The module aims to classify a text in one of the urban problems trained in the model: basic sanitation, traffic, works, and miscellaneous. The model was trained with television news reports: JPB Calendar of the JPB newscast of TV Cabo Branco affiliated with TV Globo.

It also allows the visualization of text documents of that topic, and also allows us to see the keywords for a given topic.

How to use ?

The TopicModeling class is quite simple to use. Just import and instantiate an object of the class and then call the main method: rate_text.

Let’s see some examples of how to use:

Topic Modeling: Classify a text

from pyelit import TopicModeling

topicModeling = TopicModeling()
result = topicModeling.rate_text("o ginásio da Escola Maria Honoriana Santiago está com obras paradas desde do início do ano.")

print("Topics and probabilities:", result)
print("Topic:", topicModeling.get_topic(r[0][0]))

Outputs for this example:

Topics and probabilities: [(2, 0.80940521), (0, 0.064506963), (1, 0.063506372), (3, 0.062581457)]
Topic: obras

Topic Modeling: Print topics

from pyelit import TopicModeling

topicModeling = TopicModeling()
print(topicModeling.print_topics())

Output for this example:

{0: 'saneamento', 1: 'trânsito', 2: 'obras', 3: 'diversos'}

Topic Modeling: Print keywords and their weights on each topic

from pyelit import TopicModeling

topicModeling = TopicModeling()
print(topicModeling.print_keywords(quant_max_palavras=2))

Output for this example:

[(0, '0.016*"água" + 0.015*"esgoto"'), (1, '0.025*"velocidad" + 0.024*"faixa"'), (2, '0.012*"escola" + 0.011*"obra"'), (3, '0.034*"estrada" + 0.015*"féria"')]

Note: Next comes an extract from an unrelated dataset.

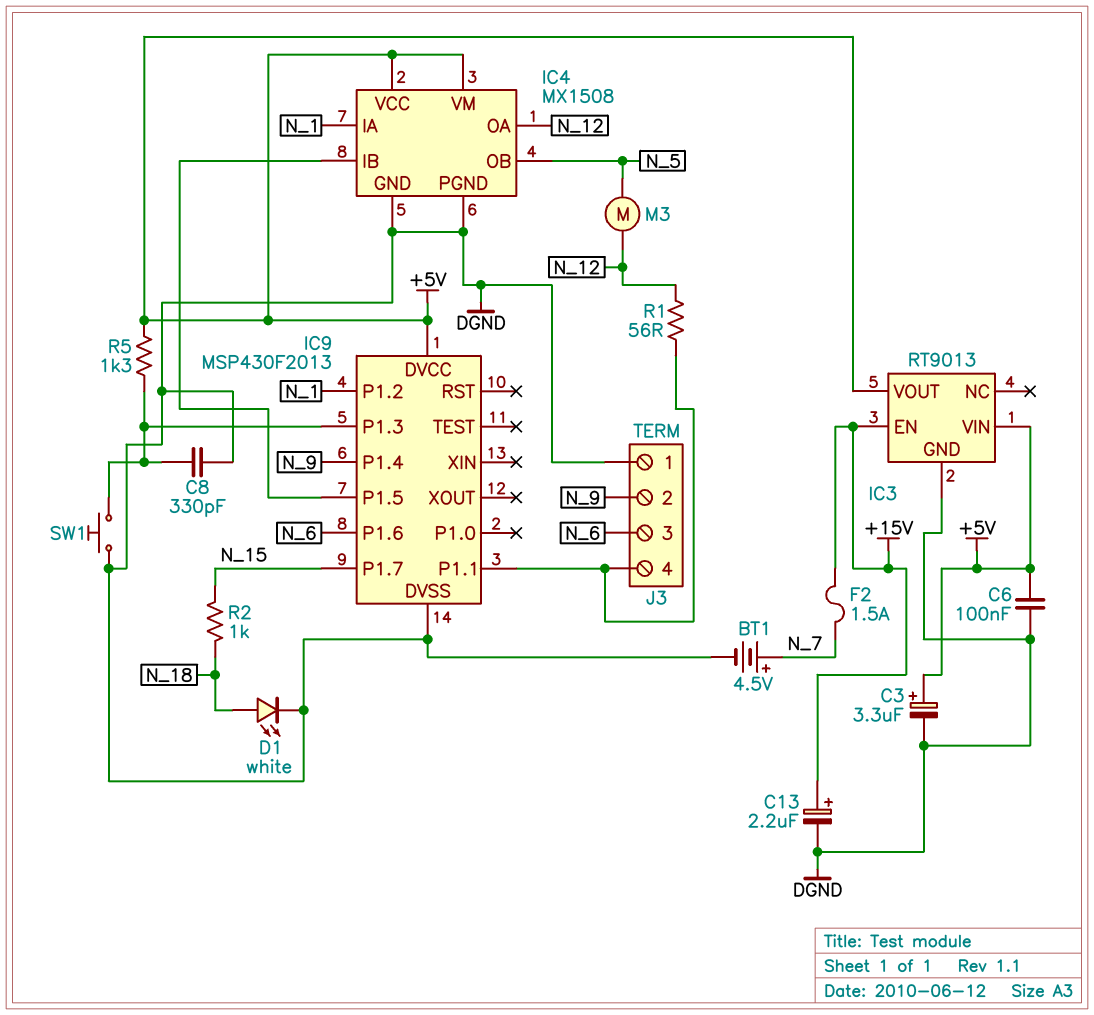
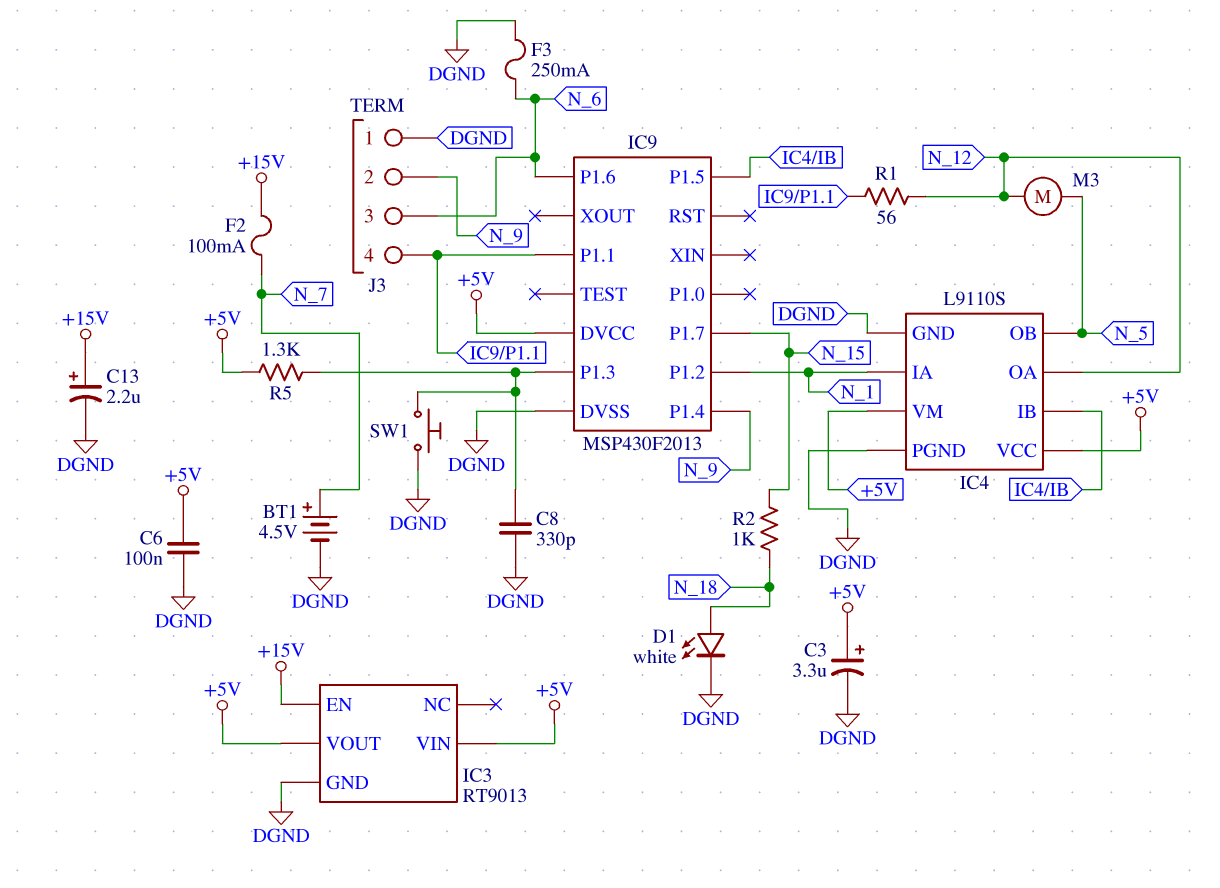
F2: 1.5A (+15V, N_7) -> 100mA (+15V, N_7)
F3: none -> 250mA (DGND, N_6)
IC4: MX1508 -> L9110S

Topic Modeling: Change representativeness of topic names

from pyelit import TopicModeling

topicModeling = TopicModeling()

topicModeling.represent_topics([0, 1, 2, 3], ['Sanitation', 'Traffic','Construction', 'Several'])
print(topicModeling.print_topics())

Output for this example:

{0: 'Sanitation', 1: 'Traffic', 2: 'Construction', 3: 'Several'}

Topic Modeling: Imprimir um tópico por meio do id dele

from pyelit import TopicModeling

topicModeling = TopicModeling()

print("Topic with id = 1: " + topicModeling.get_topic(id_topic=1))

Output for this example:

Tópico com id = 1: Traffic